Thursday, September 24, 2009

Struggling with Sony service


Why do companies that make great products back them up with abysmally poor support and service?

The Global Command Center needed a smoking hot computer to keep it humming, and I spent months researching specs and visiting showrooms to qualify the candidates. There is nothing worse than having a consultant drag in a cheap netbook or underpowered laptop, then waste everyone's time waiting for it to boot up before a document can be retrieved or a presentation started. I wanted something light, peppy, stylish, bright, a pleasure to use, a featherweight to carry.
After a lot of looking, I settled on a Sony Vaio Z, a lovely 13-inch laptop in a rugged carbon-fiber case with a nimble 3 GHz processor and shockingly bright screen. It has a full-sized keyboard and skinny little form factor: after 10 years of dragging corporate Dells through airports, this is a delight. I keep it in a small (Apple) carrying case slipped into my shoulder bag: when I reach the worksite it boots in about 20 seconds. The long-life battery lasts for a full plane ride and there's enough memory and drive space to keep even Vista happy. I'm thrilled, especially since Sony cut a deal for 15% discount and two-years no payment / no interest financing.
'Ordered in early July, shipped mid-month, arrived for my visit to Seattle. No problems at all for the first two weeks as I configured, loaded software, and made friends with my new laptop. Then, in mid-August, trouble: a blue screen of death appeared every time I unplugged a USB cable. It turns out that Microsoft had shipped a bad update that corrupted 64-bit Vista; eventually they sent a patch that resolved the problem.

But in trying to figure out the cause of the problem, I discovered a small crack in the lower case at the upper right hinge. It loomed large immediately; it's a stress point near the socket for the power cord and next to an airflow vent. So I called Sony Service to see if I could get the plate swapped.
  • Call Sony Netherlands, please, and they will help you. Sony Netherlands has never heard of a Z-790 and cannot help with the problem (1 week).
  • Call Sony Customer Support, please, and they will help you. No, your warranty covers internal electronics, not external parts. Please call Sony ServiceNet (1 week).
  • You need an accidental damage warranty: please call Customer Support. No, you can't buy that warranty more than 30 days after placing the order. Let me try to get my managers to agree to an exception. (1 week, then an e-mail saying 'No').
  • To Sony Sales: I just purchased a new computer and I cannot get a potentially pre-existing problem fixed. Can you help me? Let me transfer your call and file to someone who can. (A series of baffled agents, each without a file and only some of whom have working computers, swat me from desk to desk for three hours).

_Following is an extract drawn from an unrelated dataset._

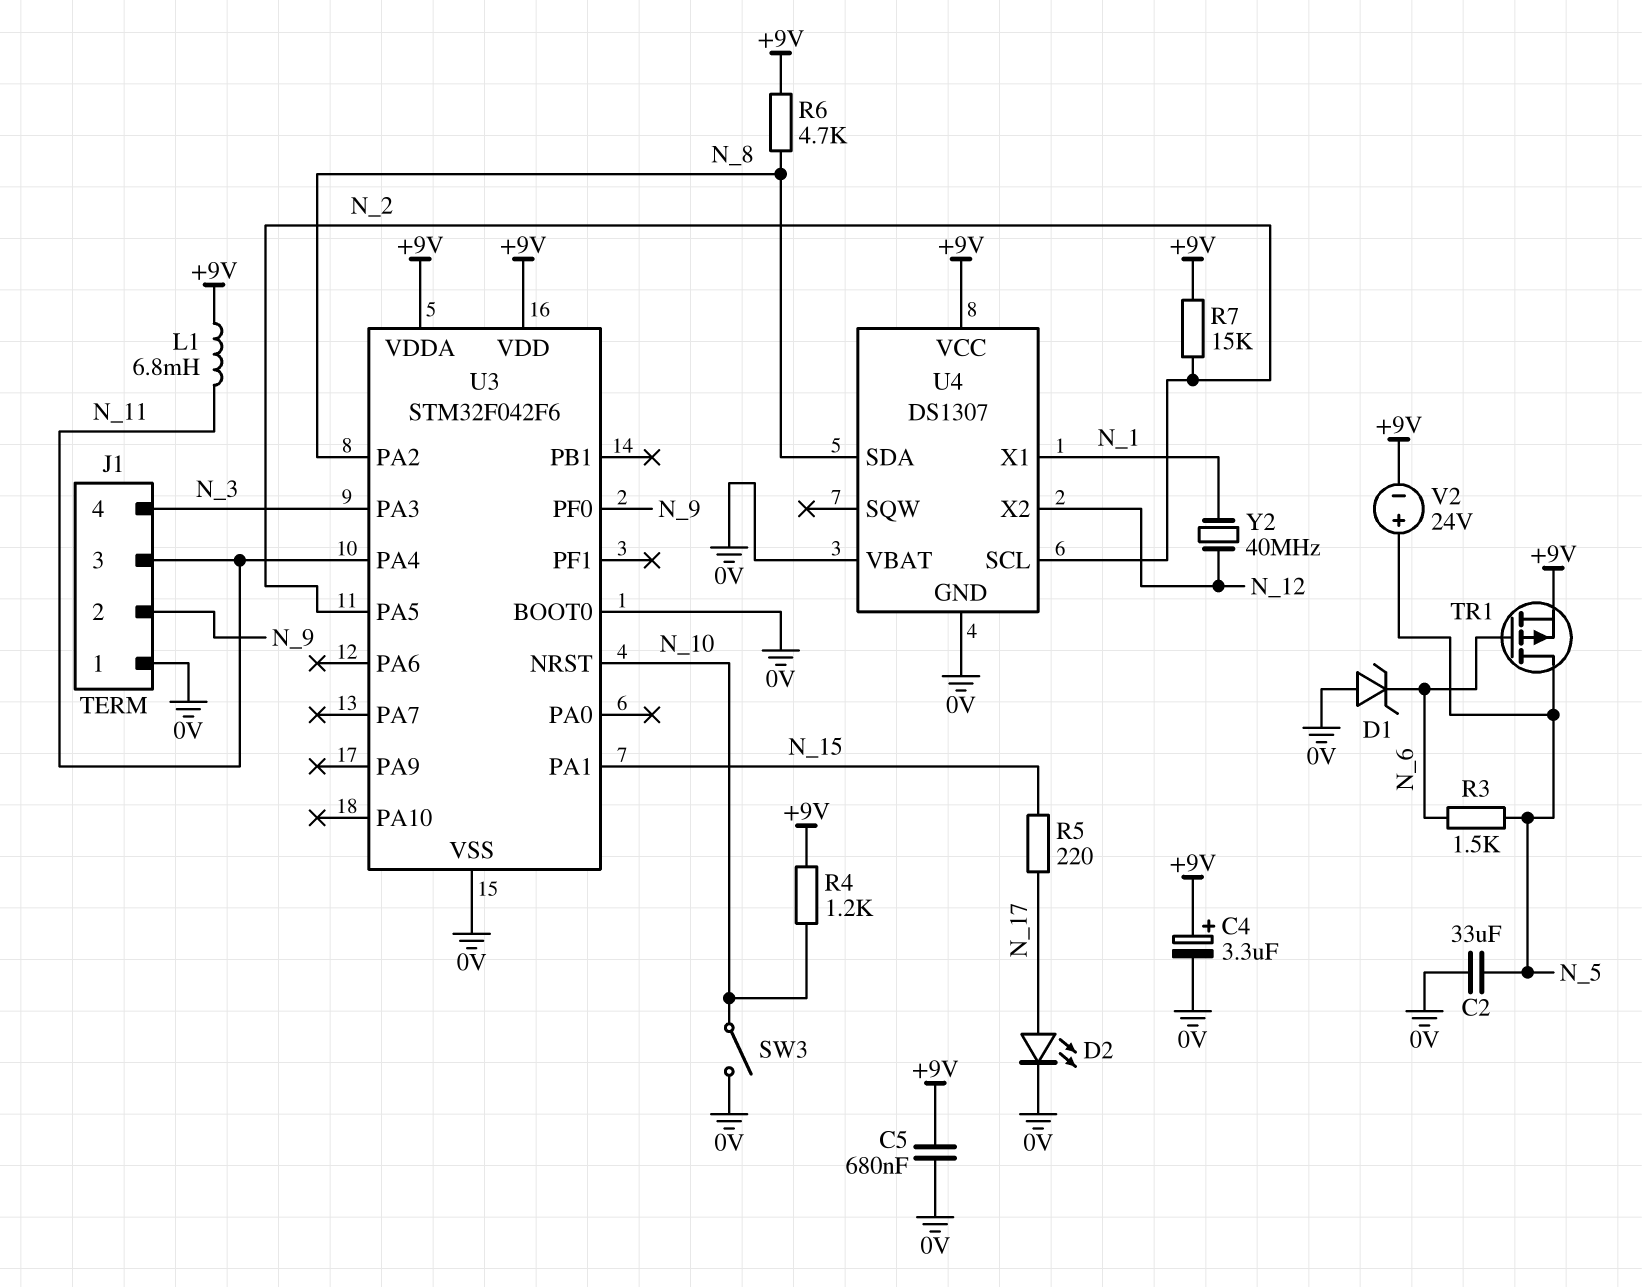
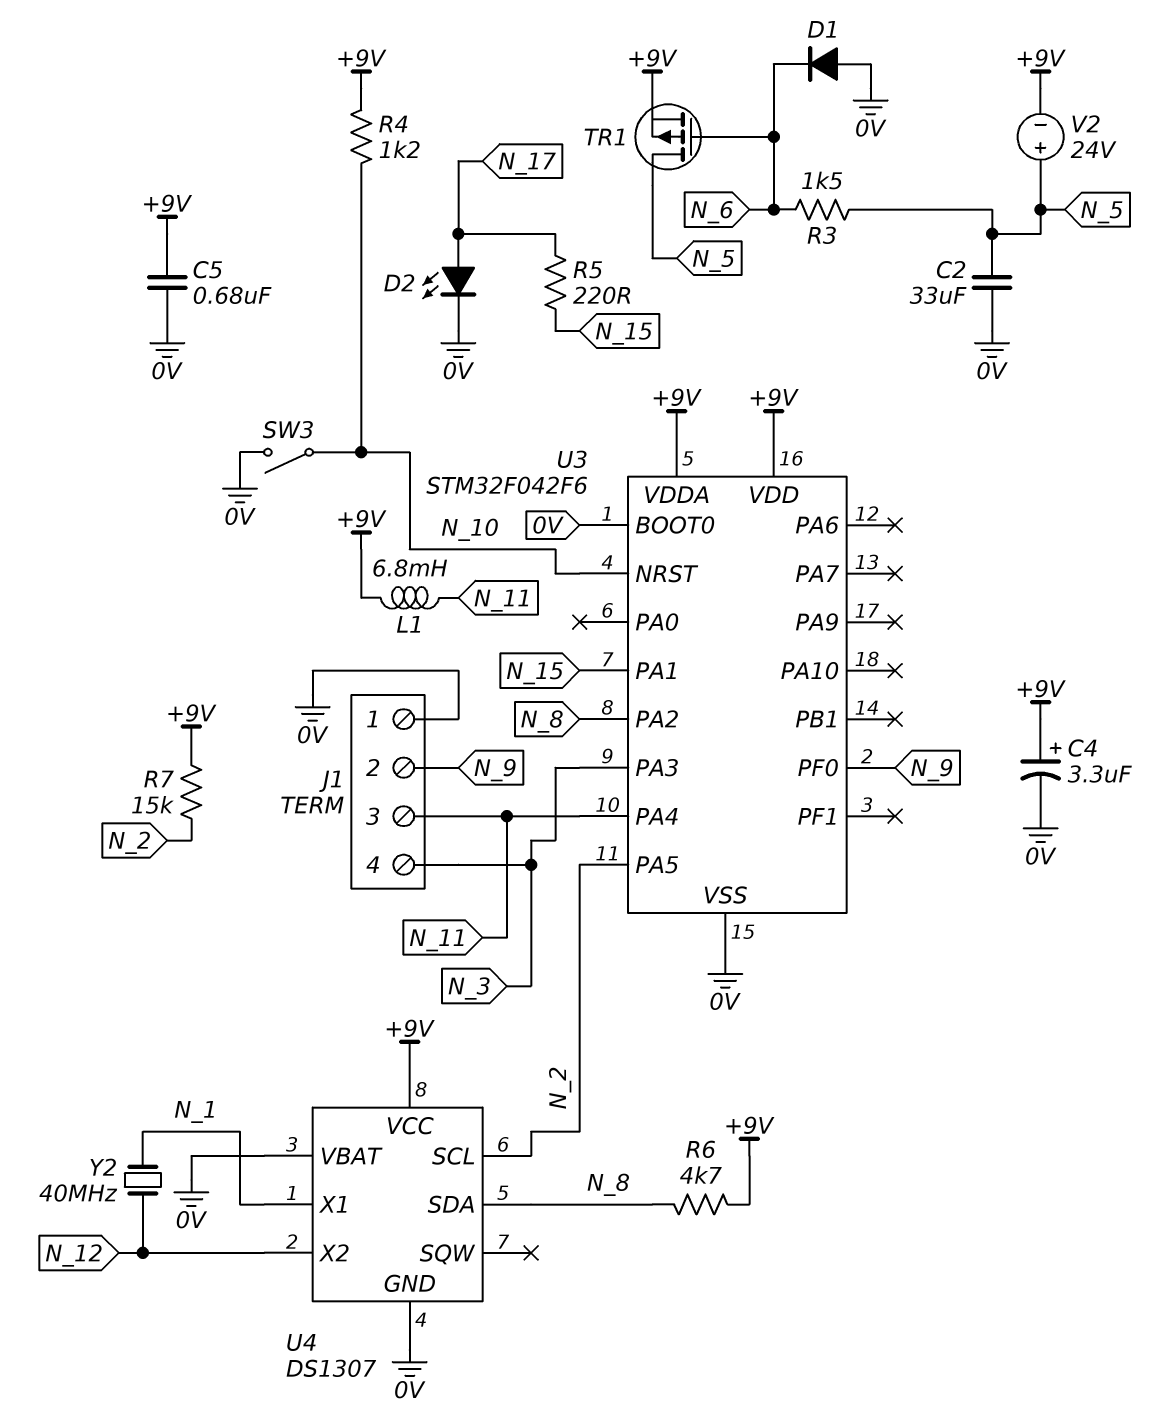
D1: zener (A 0V, K N_6) -> diode (A 0V, K N_6)

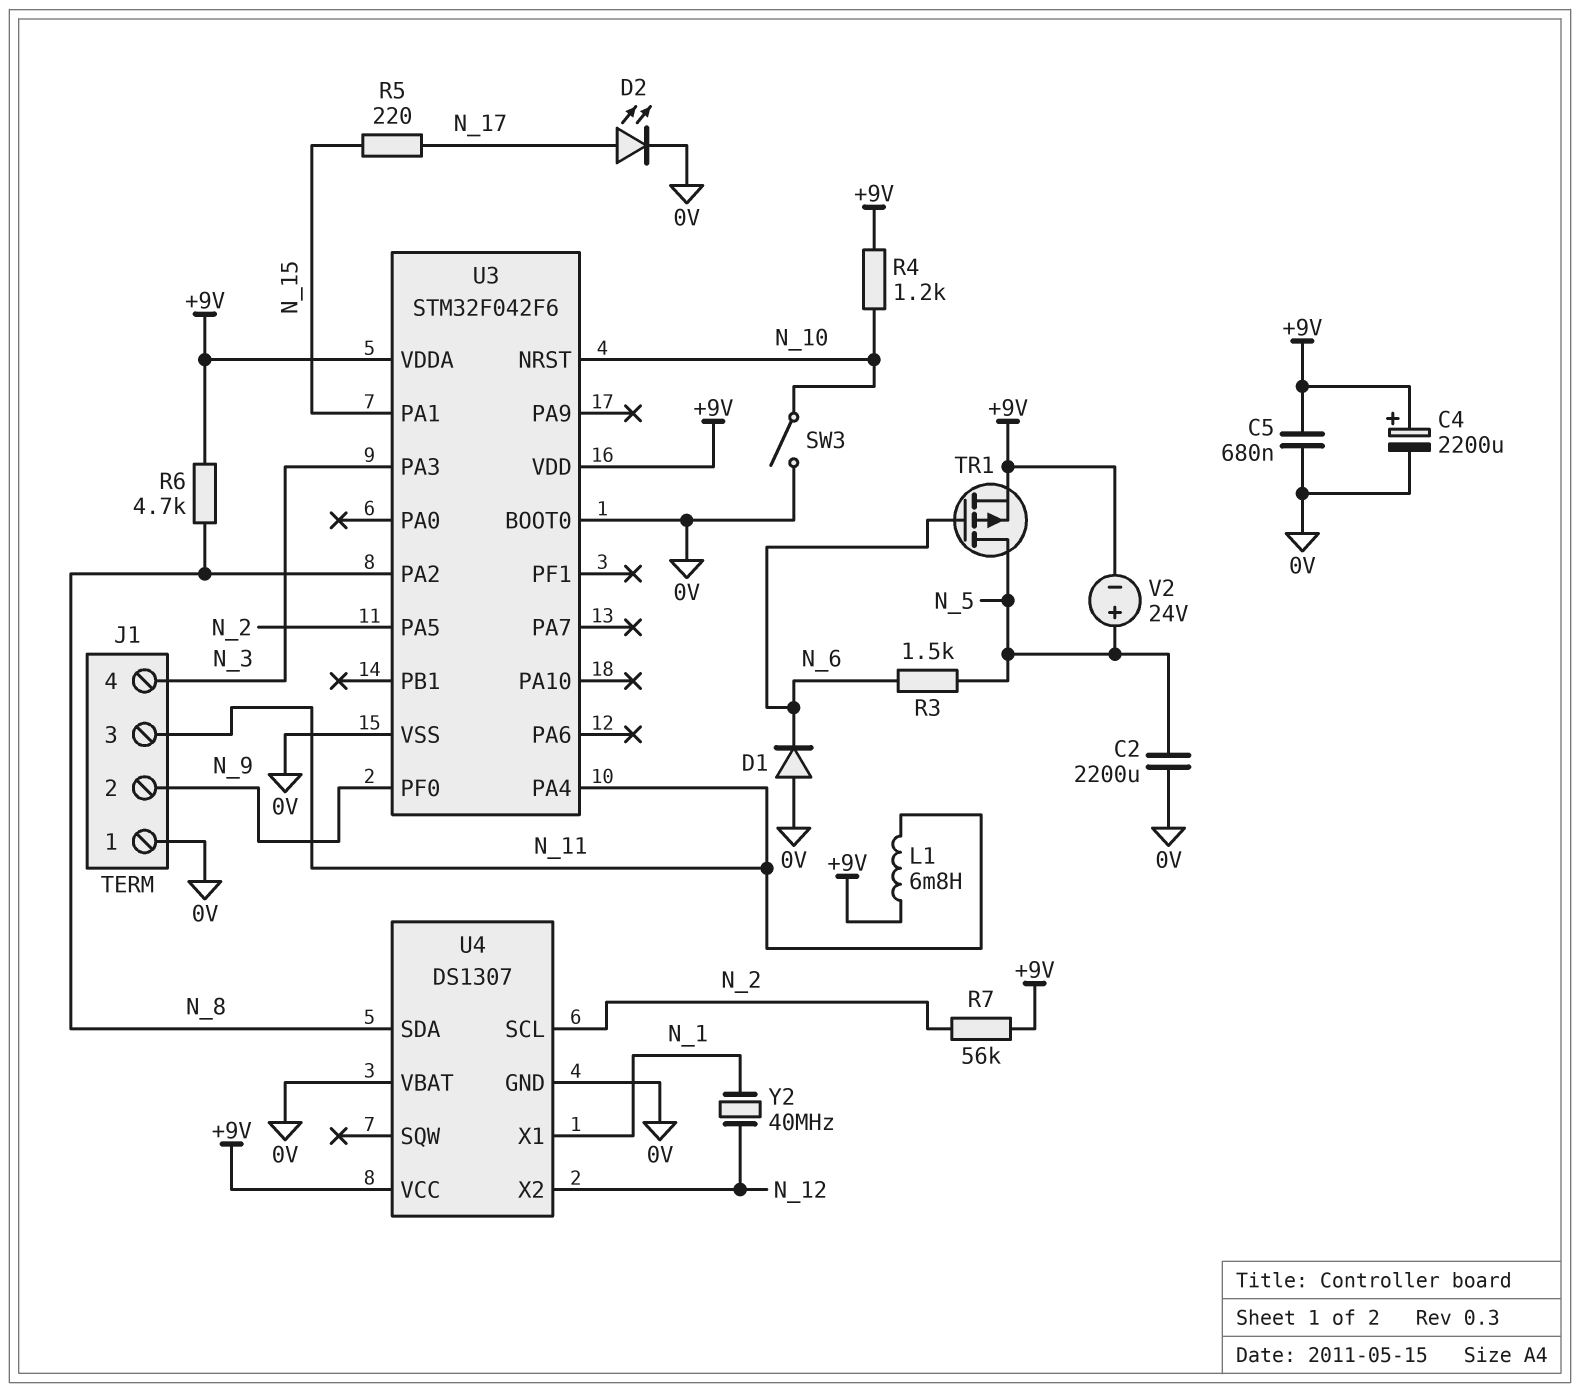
C2: 33uF (0V, N_5) -> 2200uF (0V, N_5)
C4: 3.3uF (plus +9V, minus 0V) -> 2200uF (plus +9V, minus 0V)
R7: 15k (+9V, N_2) -> 56k (+9V, N_2)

  • To Sony Customer Care Ombudsman: Can anyone help with this? Of course we can, let me get a supervisor (hands the phone to the agent at the next desk who lowers their voice and sounds official). Transferred to service / sales, they tell me that there is no credit for time spent chasing through the system, I am outside the period for buying a warranty, the problem is not covered, thank you for calling Sony.

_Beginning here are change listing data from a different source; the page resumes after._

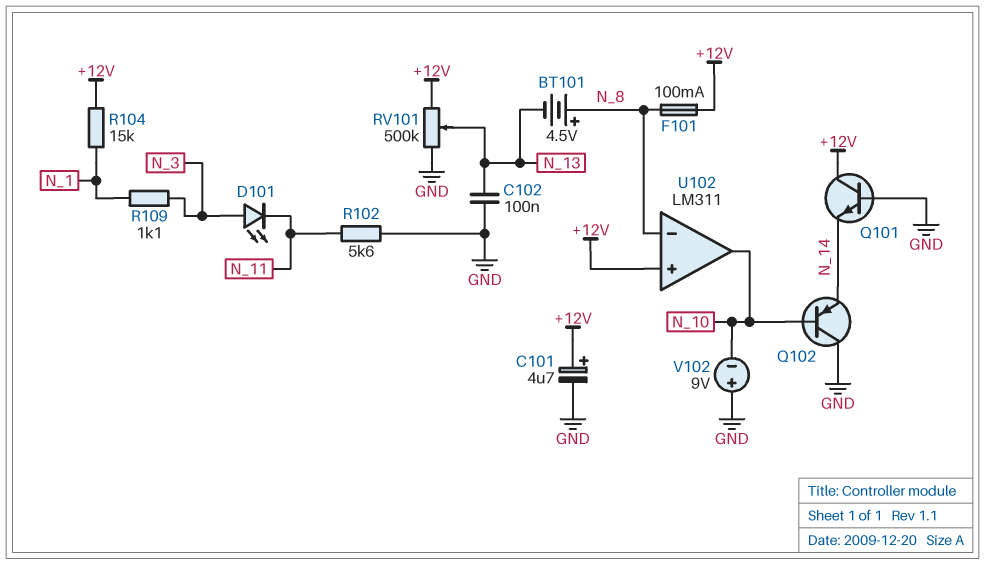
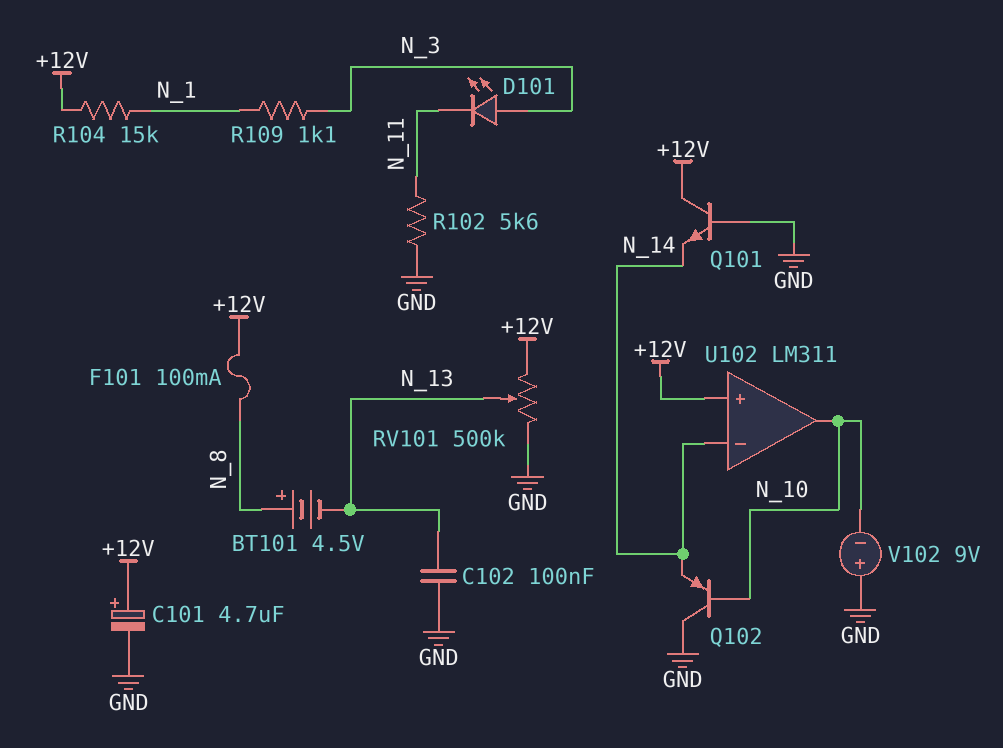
U102 pin in-: N_8 -> N_14

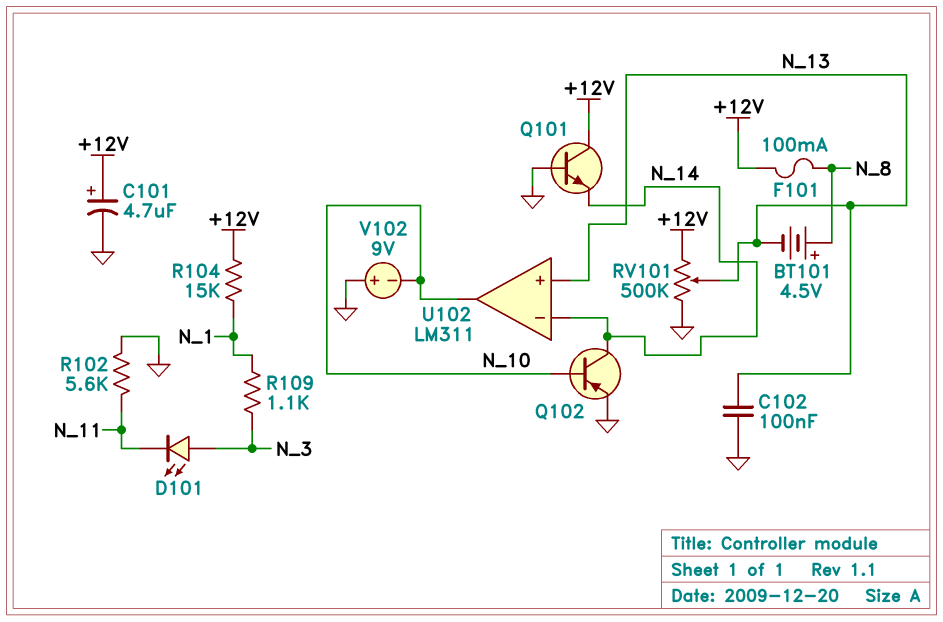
Q102: PNP (B N_10, C GND, E N_14) -> PNP (B N_10, C N_14, E GND)
U102 pin in+: +12V -> N_13

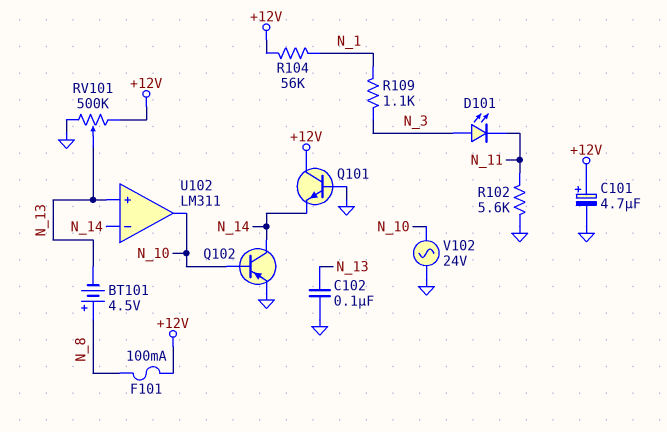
R104: 15k (+12V, N_1) -> 56k (+12V, N_1)
V102: 9V (plus GND, minus N_10) -> AC 24V (GND, N_10)

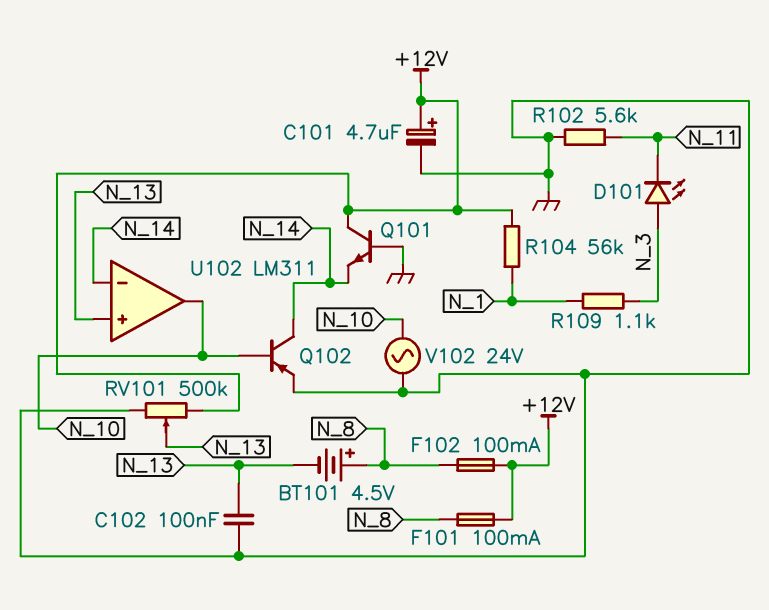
F102: none -> 100mA (+12V, N_8)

  • Three days later I receive an e-mail survey asking whether I am pleased and satisfied with their customer care. I dump my experiences onto it, but there is no follow-up.

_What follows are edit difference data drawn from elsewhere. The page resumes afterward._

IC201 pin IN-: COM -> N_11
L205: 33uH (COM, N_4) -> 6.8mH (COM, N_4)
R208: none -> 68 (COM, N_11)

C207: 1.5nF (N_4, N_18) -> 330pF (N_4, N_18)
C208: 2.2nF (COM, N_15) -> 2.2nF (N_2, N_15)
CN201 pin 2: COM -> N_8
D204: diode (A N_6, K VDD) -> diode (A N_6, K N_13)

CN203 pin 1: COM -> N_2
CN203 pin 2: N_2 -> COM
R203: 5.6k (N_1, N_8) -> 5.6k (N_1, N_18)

It's a frustrating experience: I probably spent ten hours on the phone trying to get a replacement part that should have been trivial for a six-week old laptop. Every department was disconnected from the others, nobody had responsibility or accountability, everyone handed the problem off. Inevitably, this will factor into the recommendation I make to others and into any decision to purchase Sony products in the future.
Yet companies do it all the time.
Customers have a longer connection with service and support than they ever will with sales and shipping.  So why make the sales relationship so warm and supportive, then make the user experience so difficult and unproductive?